AT: You could probably go back to that now because the landscape has shifted post-'Django Unchained.'
BW: It would be an amazing story. The agent sent out 'Farragut North.' We were a little closer to the '08 elections so that was in the air. It was being fast-tracked for Broadway. We sent it to LA, quickly it found itself in the hands of Smokehouse and Warner Bros. My girlfriend and I were driving out to Montauk. We had saved up and we were gonna do a bed and breakfast for a weekend, that was our vacation. We got a call saying 'Warners wants to option the play,' and they want Clooney and Di Caprio to produce. So after almost driving the car into a ditch I said, 'amazing, let’s do it.' And that ended up being a two-picture deal. We ended up doing it with Cross Creek Financing and Sony distributed.

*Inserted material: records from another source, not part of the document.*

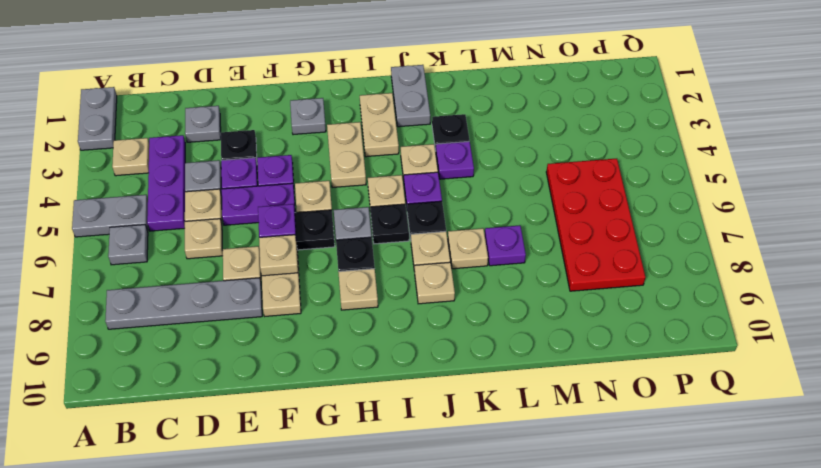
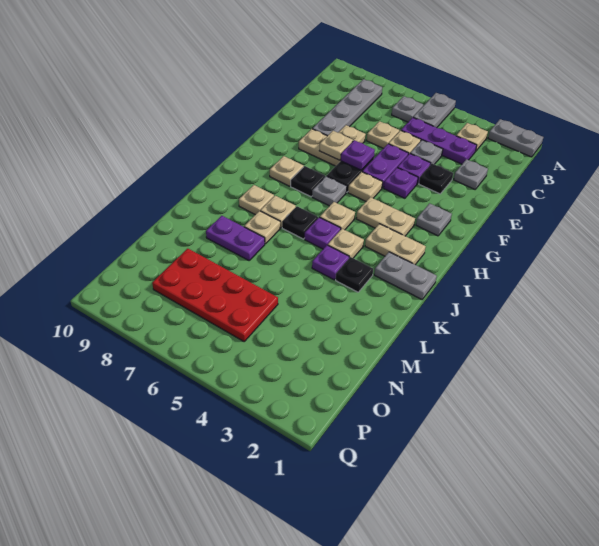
black plate I6 level 1 -> none
purple plate L7 level 1 -> purple plate L7:L8 level 1

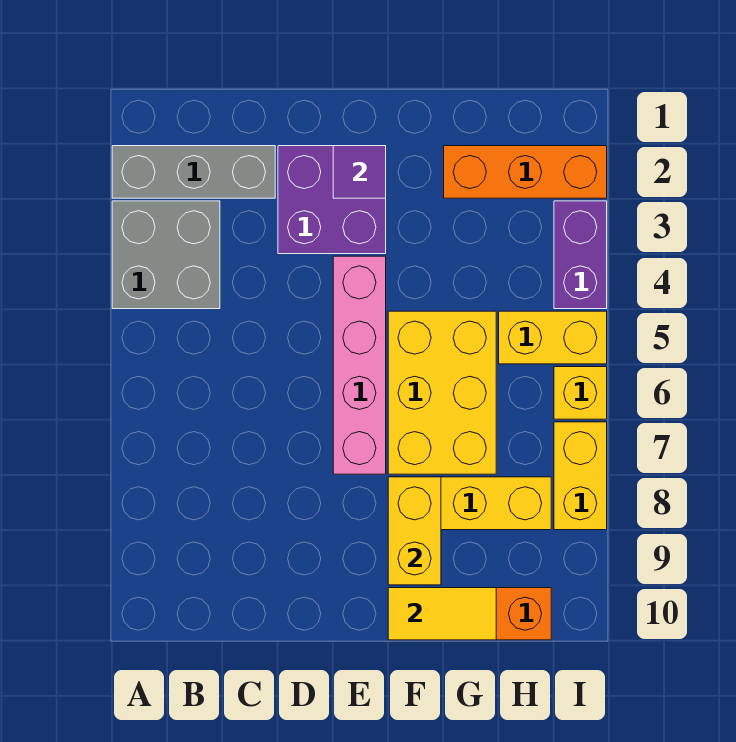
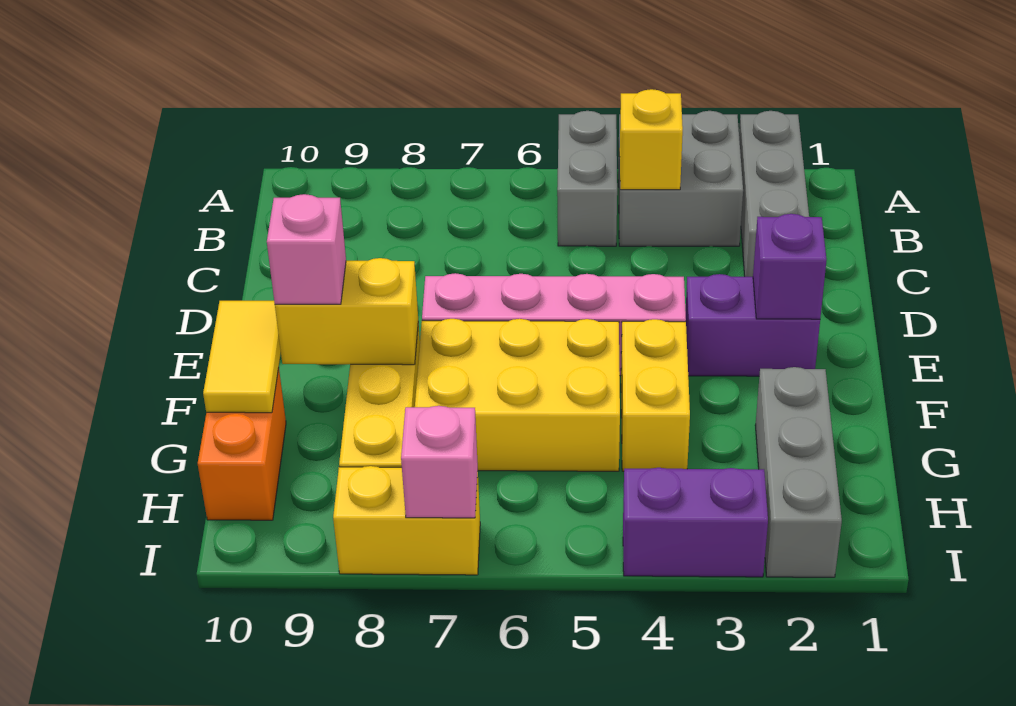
none -> grey brick A5:B5 level 1
purple brick D2:E3 level 1 -> purple brick E2:E3 level 1
purple tile E2 level 2 -> purple brick E2 level 2
none -> pink brick F9 level 3
orange brick G2:I2 level 1 -> grey brick G2:I2 level 1
yellow brick H5:I5 level 1 -> yellow brick F4:G4 level 1
yellow brick I6 level 1 -> yellow brick B4 level 2
none -> pink brick I7 level 2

AT: Where’s the second film?
BW: That was an adaptation of 'A Tale of Two Cities' which will never get made. It’s a project that WB has been after for years. With a little bit of hubris I said to myself, 'I want to be the one where it actually gets made.' And I learned that lesson, which is never be the 8th writer on something. I got paid and I learned a lot. You can never go wrong learning from Dickens. I got to spend a few years with Charles, and it was a massive challenge. I’m proud of the script. Di Caprio was interested in doing it.
AT: How did 'House of Cards' come your way?
BW: I got a call saying David Fincher wanted to talk about 'House of Cards.' I had heard of the BBC version, this was long before Netflix. This was Media Rights Capital, who had teamed up with him as a producer. They own the property and they said, 'would you be interested in directing this?' And he said 'yes.' The next step was to team up with a writer, so he reached out with Josh Donen and Eric Roth. I watched it, loved it. I wasn't particularly keen at the time to do another political story or television but I had all these ideas for how to Americanize it and make it contemporary and make it our own. I was not interested in a translation or adaptation. I wanted to cherry pick, use it as a springboard for something that is new.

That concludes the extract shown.